O presidente Luiz Inácio Lula da Silva (PT) oficializou, nesta terça-feira (31), que o vice-presidente Geraldo Alckmin (PSB) seguirá ao seu lado na tentativa de reeleição em 2026. O anúncio foi feito durante reunião ministerial no Palácio do Planalto e ocorre em meio a uma série de mudanças estratégicas no governo federal, motivadas pelo calendário eleitoral.
A confirmação da chapa repete a aliança formada nas eleições anteriores e sinaliza a intenção do presidente de manter uma composição considerada politicamente equilibrada.
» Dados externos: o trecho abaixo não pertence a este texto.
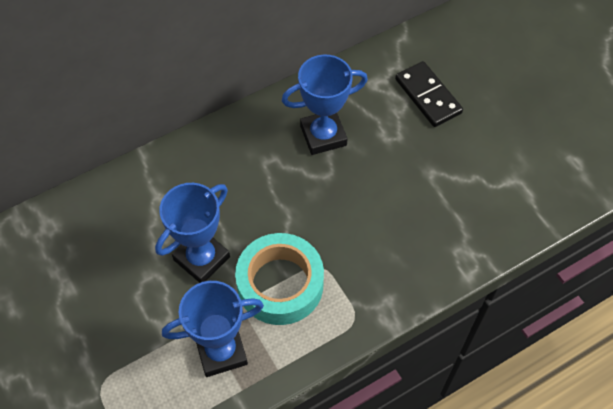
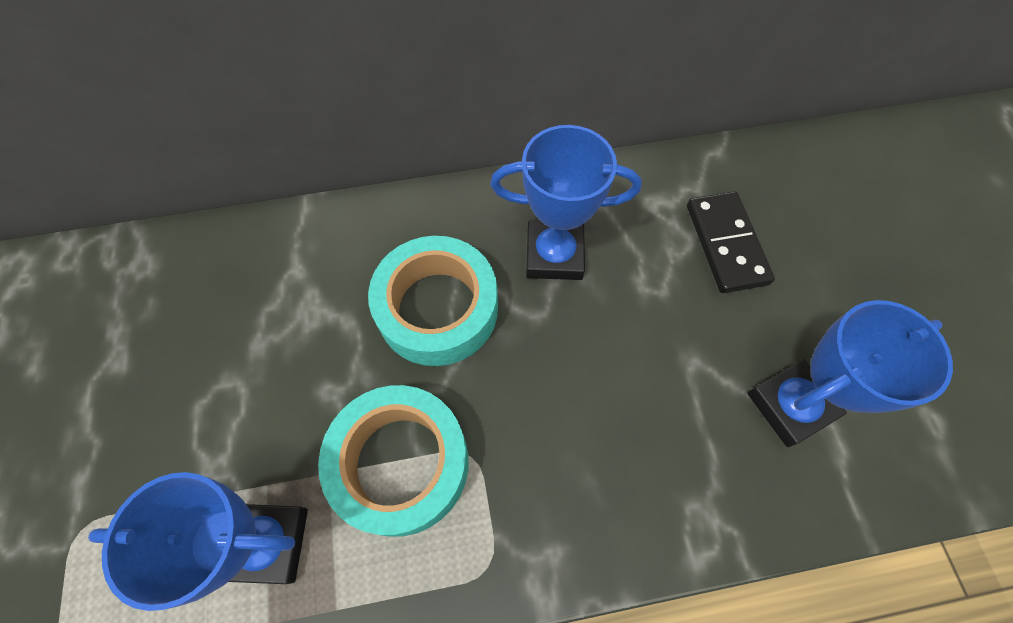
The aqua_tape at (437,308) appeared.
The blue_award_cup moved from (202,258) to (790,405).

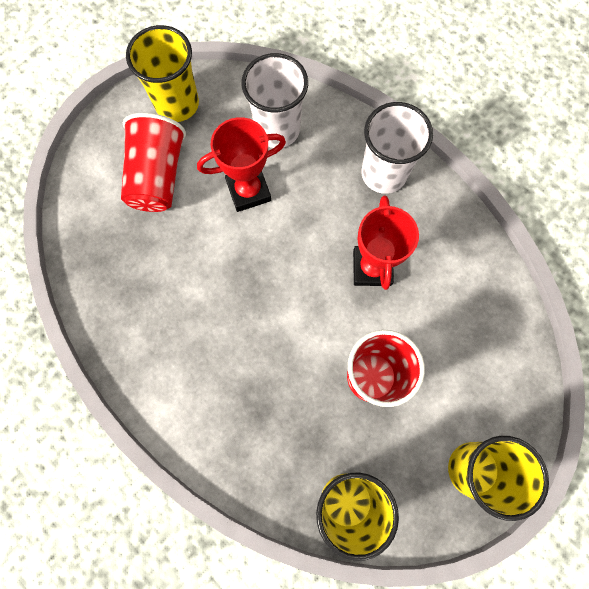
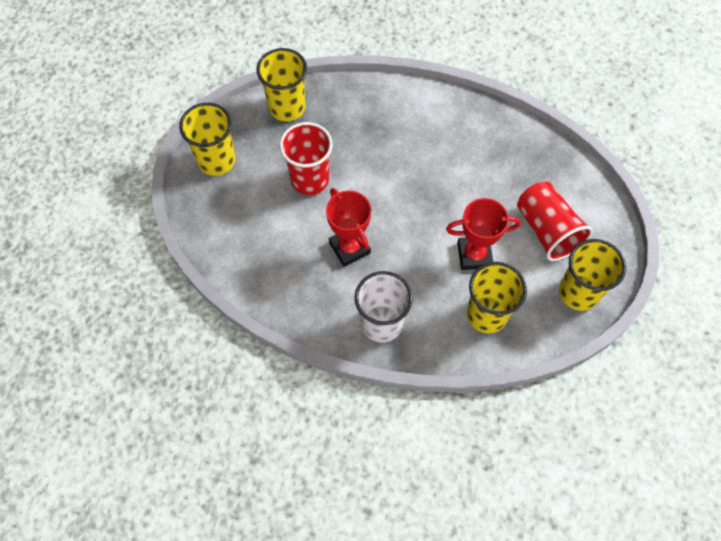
The snow-white_cup at (277,129) became the golden_cup at (487,314).
The red_award_cup at (248,191) turned 45 degrees clockwise.

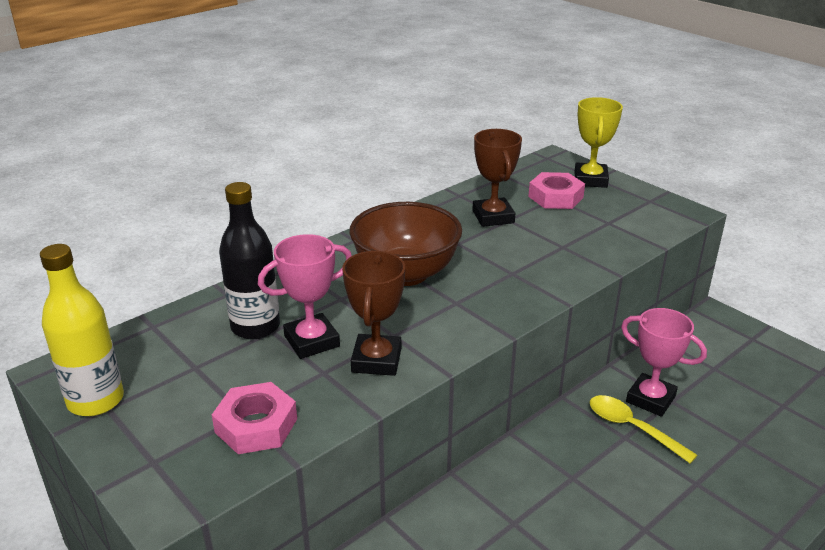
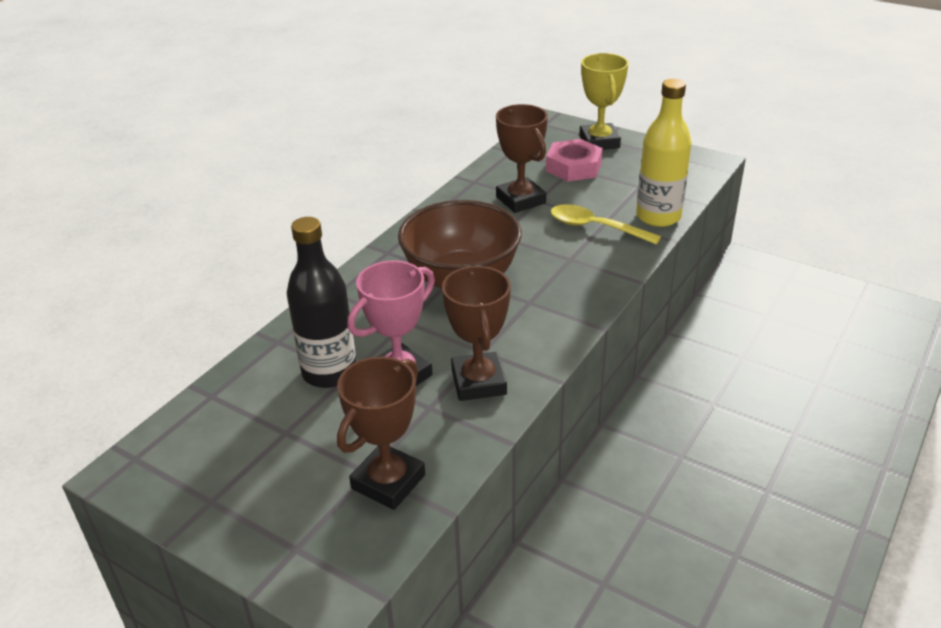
The rose-pink_award_cup at (650,399) disappeared.
The golden_drink_bottle moved from (96,400) to (658,217).
The golden_spoon moved from (632,428) to (595,227).
The rose-pink_nut at (256,425) was replaced by the brown_award_cup at (388,481).

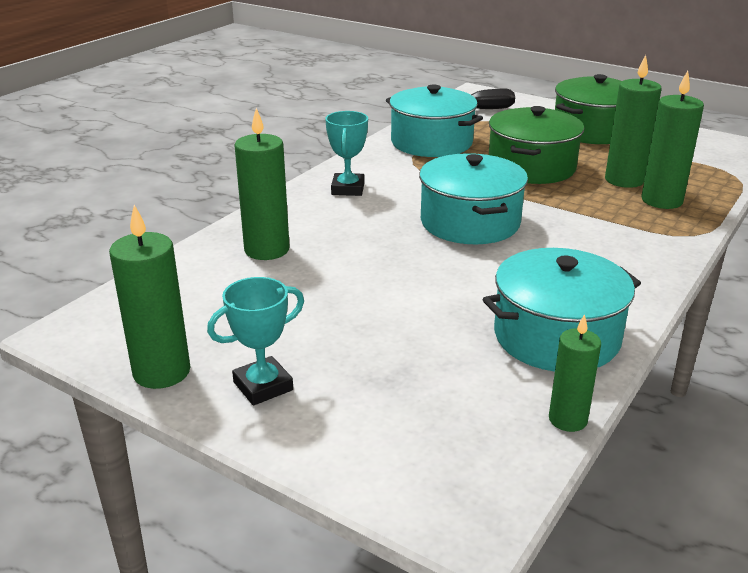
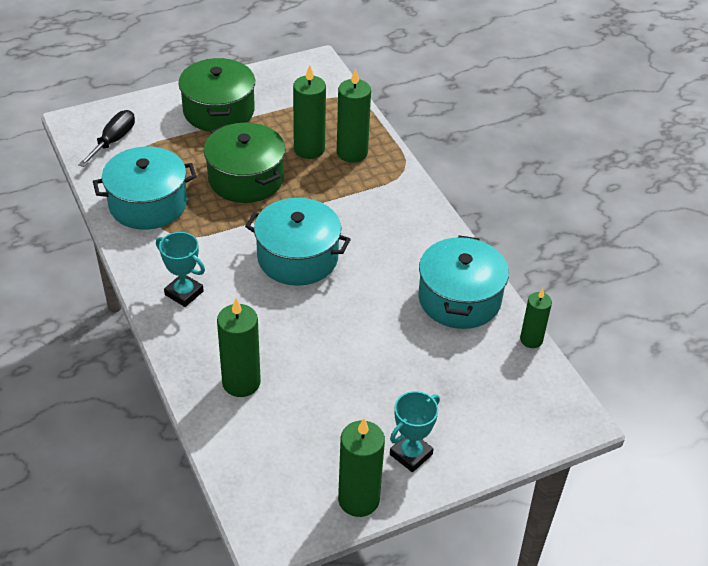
The aqua_award_cup at (263,386) turned 45 degrees clockwise.

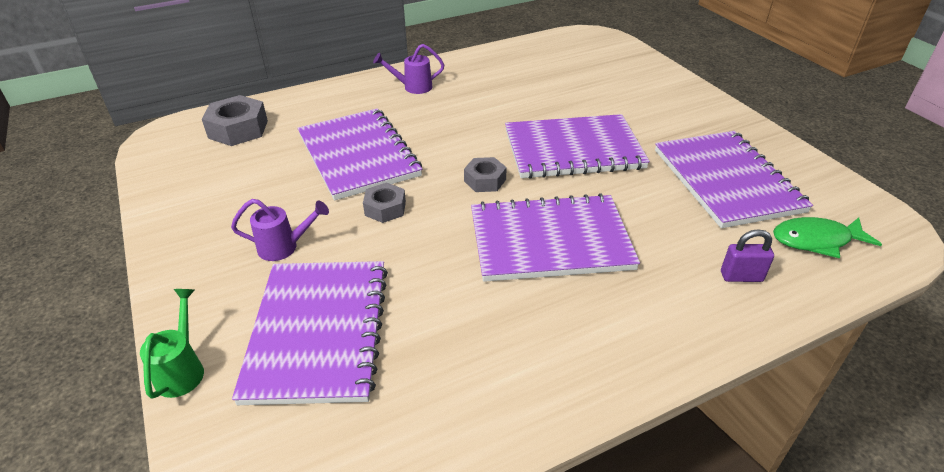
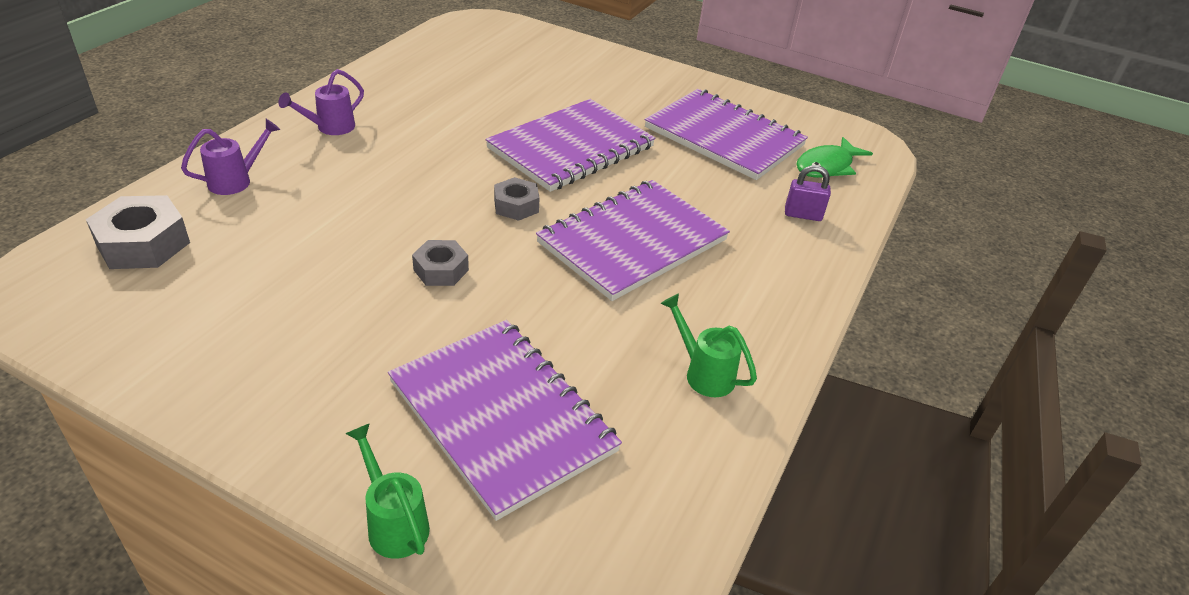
The violet_exercise_book at (358,155) disappeared.
The emerald_sprinkling_can at (703,373) appeared.
The violet_sprinkling_can moved from (285,247) to (237,180).
The violet_small_lock at (741,276) turned 45 degrees clockwise.

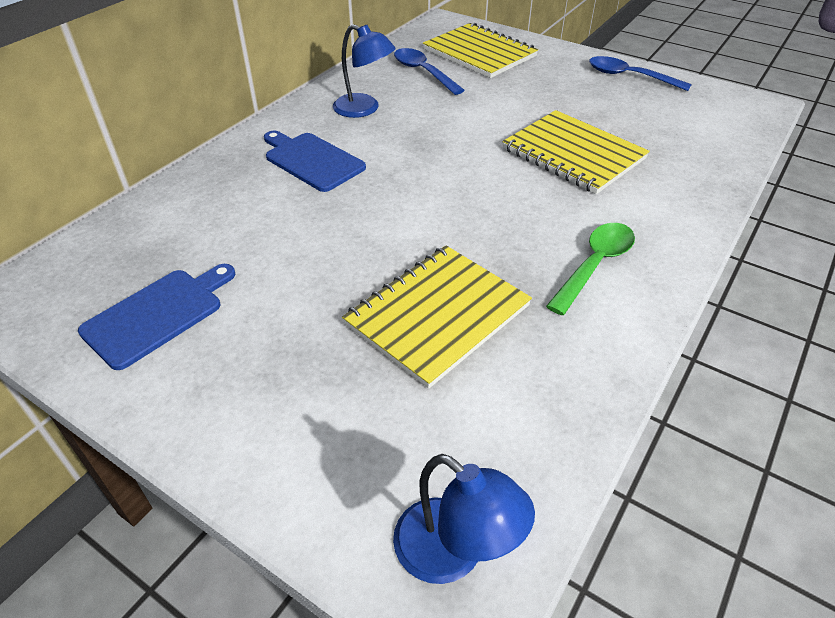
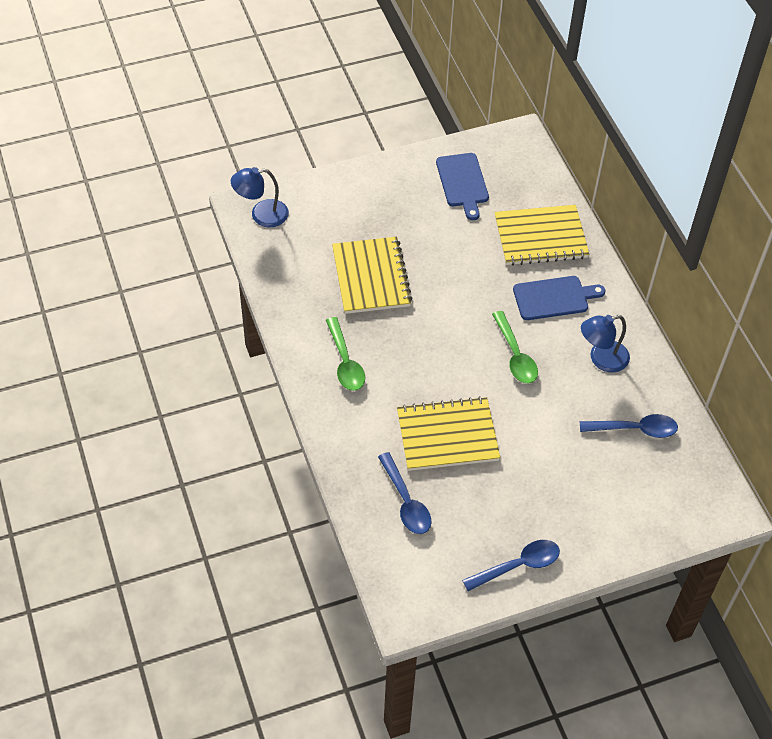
The blue_spoon at (406,502) appeared.
The emerald_spoon at (515,355) appeared.
The golden_exercise_book moved from (479,53) to (540,237).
Para disputar o pleito, Alckmin terá de deixar o comando do Ministério do Desenvolvimento, Indústria e Comércio (MDIC), cumprindo a exigência legal de desincompatibilização. A legislação eleitoral determina que ministros e outros ocupantes de cargos no Executivo se afastem até seis meses antes da eleição, prazo que se encerra em 4 de abril.
Durante o encontro, Lula ressaltou a necessidade da saída de Alckmin do ministério. Segundo ele, a medida é indispensável para viabilizar a candidatura à vice-presidência. A regra busca impedir o uso da estrutura pública em benefício eleitoral e garantir condições mais equilibradas na disputa.
Além do vice-presidente, ao menos 14 ministros devem deixar seus cargos nos próximos dias para concorrer a diferentes posições no cenário político. Entre os principais nomes está o ministro da Fazenda, Fernando Haddad (PT), que deve entrar na disputa pelo governo de São Paulo. Rui Costa (PT), da Casa Civil, é apontado como possível candidato ao Senado pela Bahia.
Outros integrantes do primeiro escalão também devem disputar vagas no Senado, como Simone Tebet (PSB), Marina Silva (Rede) e Gleisi Hoffmann (PT). Já na corrida por cadeiras na Câmara dos Deputados, aparecem nomes como Anielle Franco (PT), Sônia Guajajara (Psol) e Paulo Teixeira (PT).
A movimentação atinge ainda ministros com forte atuação regional, como Renan Filho (MDB), que deve disputar o governo de Alagoas, e Carlos Fávaro (PSD), cotado para o Senado em Mato Grosso. Há também casos em aberto, com ministros que ainda avaliam se deixam o governo ou permanecem em suas funções, como Alexandre Silveira (Minas e Energia) e Luciana Santos (Ciência e Tecnologia).
Diante da dimensão das mudanças, o Planalto tenta evitar descontinuidade administrativa. A estratégia adotada, em muitos casos, é a promoção de secretários-executivos para assumir interinamente ou de forma efetiva os ministérios. Esse movimento já foi observado na Fazenda, onde Dario Durigan assumiu o comando da pasta após a saída de Haddad.
Em outras situações, o governo não descarta indicar novos nomes fora da estrutura atual, desde que alinhados às diretrizes políticas e capazes de manter o ritmo das ações em andamento.
Outro ponto relevante envolve a Secretaria de Comunicação Social. O titular da pasta, Sidônio Palmeira, deve deixar o cargo mais adiante para atuar diretamente na estratégia de comunicação da campanha presidencial, reforçando a preparação do governo para o período eleitoral.
Com a definição da chapa e o início das substituições ministeriais, o governo federal entra, de forma mais evidente, na fase de transição entre gestão e articulação política. A escolha por manter Alckmin como vice indica uma aposta na continuidade e na estabilidade da aliança, enquanto as mudanças na Esplanada refletem a reorganização necessária para a disputa que se aproxima.